Instructions: Build a TUI with a vertical layout: a scrolling List of submitted messages on top, and a single-line input box (3 rows, bordered) at the bottom. Typing appends characters to the input; Backspace removes the last character; Enter pushes the current input into the message list and clears it; Esc quits. Empty input on Enter should do nothing.

Solution
use std::io;
use crossterm::event::{self, Event, KeyCode, KeyEventKind};
use ratatui::{
DefaultTerminal, Frame,
layout::{Constraint, Layout},
style::Stylize,
widgets::{Block, List, ListItem, Paragraph},
};
struct App {
input: String,
messages: Vec<String>,
should_quit: bool,
}
fn main() -> io::Result<()> {
let mut terminal = ratatui::init();
let app = App { input: String::new(), messages: Vec::new(), should_quit: false };
let result = run(&mut terminal, app);
ratatui::restore();
result
}
fn run(terminal: &mut DefaultTerminal, mut app: App) -> io::Result<()> {
while !app.should_quit {
terminal.draw(|frame| ui(frame, &app))?;
if let Event::Key(key) = event::read()?
&& key.kind == KeyEventKind::Press
{
match key.code {
KeyCode::Esc => app.should_quit = true,
KeyCode::Enter => {
if !app.input.is_empty() {
app.messages.push(std::mem::take(&mut app.input));
}
}
KeyCode::Backspace => {
app.input.pop();
}
KeyCode::Char(c) => app.input.push(c),
_ => {}
}
}
}
Ok(())
}
fn ui(frame: &mut Frame, app: &App) {
let [list_area, input_area] =
Layout::vertical([Constraint::Min(0), Constraint::Length(3)]).areas(frame.area());
let items: Vec<ListItem> =
app.messages.iter().map(|m| ListItem::new(m.as_str())).collect();
let list = List::new(items).block(Block::bordered().title(" Messages "));
frame.render_widget(list, list_area);
let input = Paragraph::new(app.input.as_str())
.block(Block::bordered().title(" Type, Enter to send, Esc to quit "))
.yellow();
frame.render_widget(input, input_area);
}

Note std::mem::take(&mut app.input) moves the current String out (leaving an empty one) and pushes it without cloning — idiomatic and allocation-free.

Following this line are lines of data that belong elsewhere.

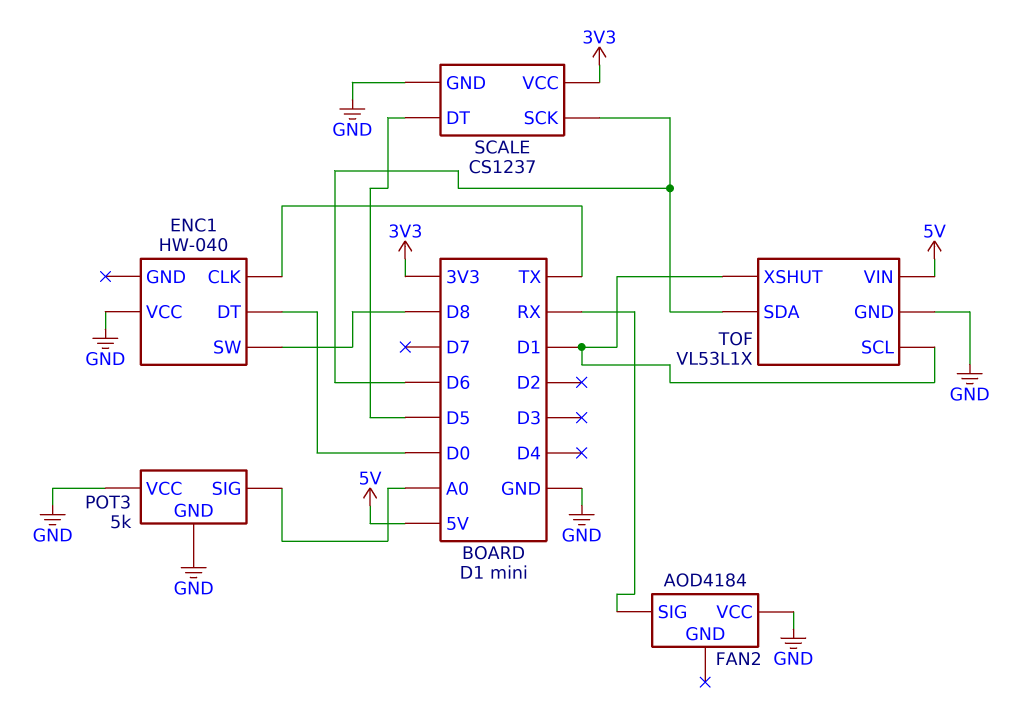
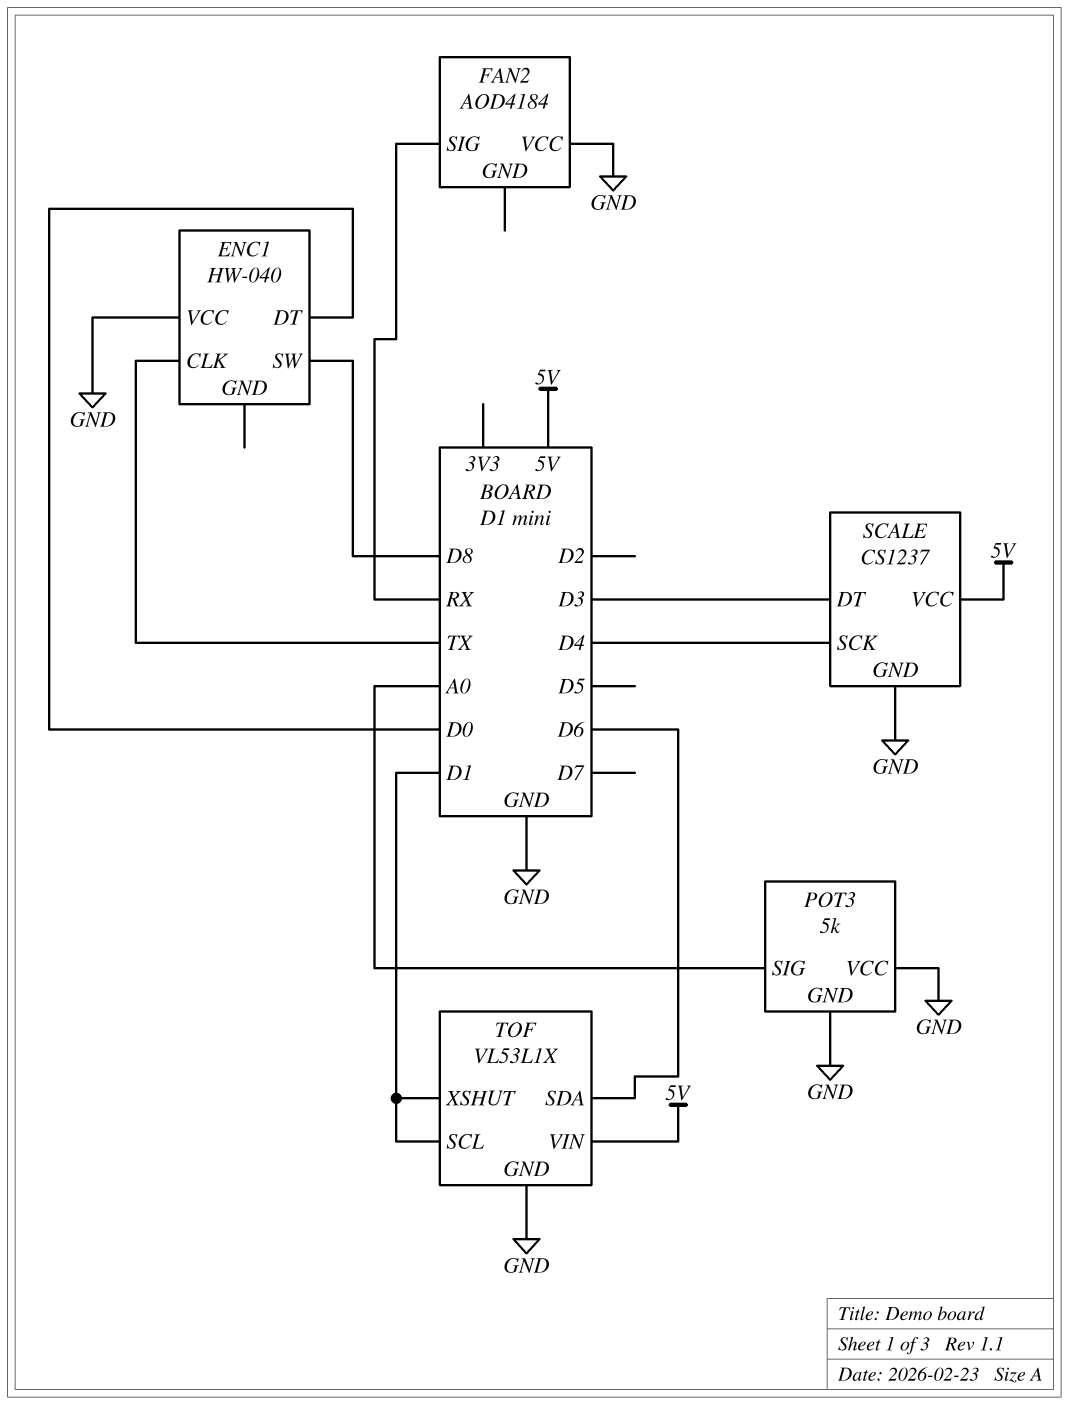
SCALE pin DT: D5 -> D3
SCALE pin SCK: D6 -> D4
SCALE pin VCC: 3V3 -> 5V

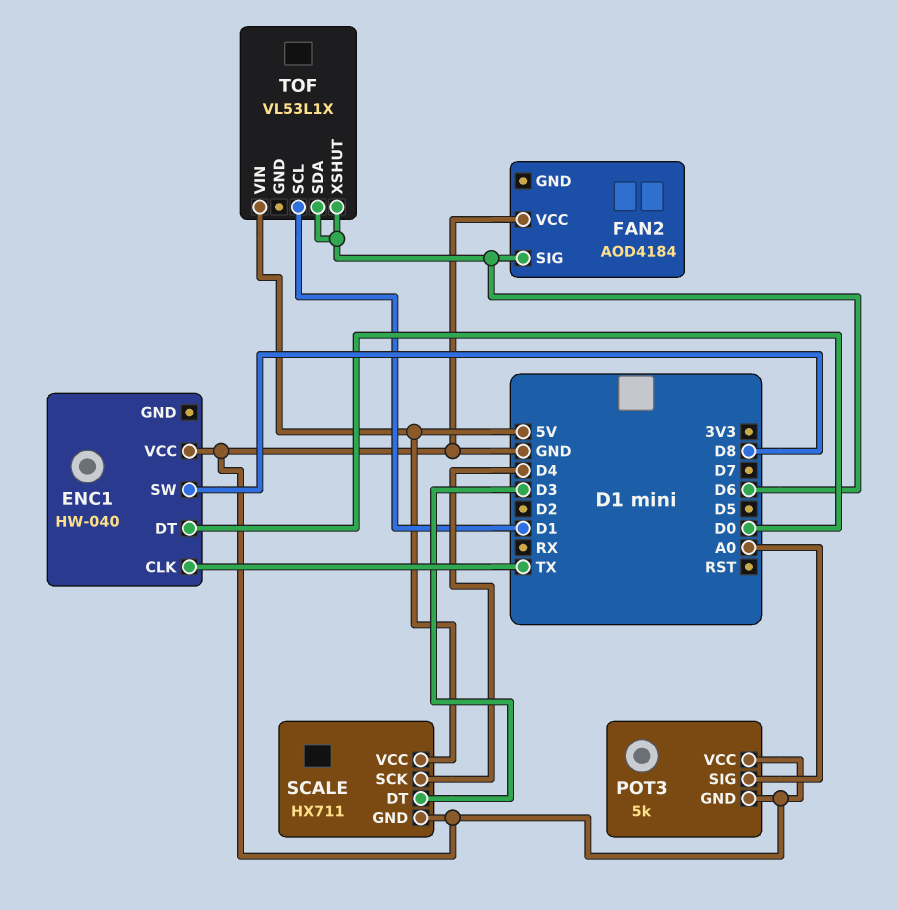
FAN2 pin SIG: RX -> D6
SCALE: CS1237 -> HX711
TOF pin GND: GND -> none
TOF pin XSHUT: D1 -> D6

Exercise 3: Test a render function headlessly

Section titled “Exercise 3: Test a render function headlessly”

Difficulty: Advanced

Objective: Prove your view is a pure function of state by testing it with TestBackend — no real terminal involved.

Instructions: Write a function render_status(frame: &mut Frame, connected: bool) that draws "ONLINE" when connected is true and "OFFLINE" otherwise. Then write two #[test]s that render it into a 1-row TestBackend and assert the resulting buffer equals the expected text using Buffer::with_lines. Confirm cargo test passes.

Solution
use ratatui::{Frame, widgets::Paragraph};
fn render_status(frame: &mut Frame, connected: bool) {
let text = if connected { "ONLINE" } else { "OFFLINE" };
frame.render_widget(Paragraph::new(text), frame.area());
}
fn main() {
println!("run `cargo test` for the headless render tests");
}
#[cfg(test)]
mod tests {
use super::*;
use ratatui::{Terminal, backend::TestBackend, buffer::Buffer};
fn render_to_buffer(connected: bool, w: u16) -> Buffer {
let mut terminal = Terminal::new(TestBackend::new(w, 1)).unwrap();
terminal
.draw(|frame| render_status(frame, connected))
.unwrap();
terminal.backend().buffer().clone()
}
#[test]
fn shows_online_when_connected() {
let buffer = render_to_buffer(true, 7);
assert_eq!(buffer, Buffer::with_lines(["ONLINE "]));
}
#[test]
fn shows_offline_when_disconnected() {
let buffer = render_to_buffer(false, 7);
assert_eq!(buffer, Buffer::with_lines(["OFFLINE"]));
}
}

Running cargo test produces the real output:

running 2 tests
test tests::shows_offline_when_disconnected ... ok
test tests::shows_online_when_connected ... ok
test result: ok. 2 passed; 0 failed; 0 ignored; 0 measured; 0 filtered out; finished in 0.00s

The "ONLINE " literal has a trailing space because the buffer is 7 cells wide and "ONLINE" is 6 characters; the unused cell renders as a space. This is exactly the kind of off-by-one a headless test catches before it ships.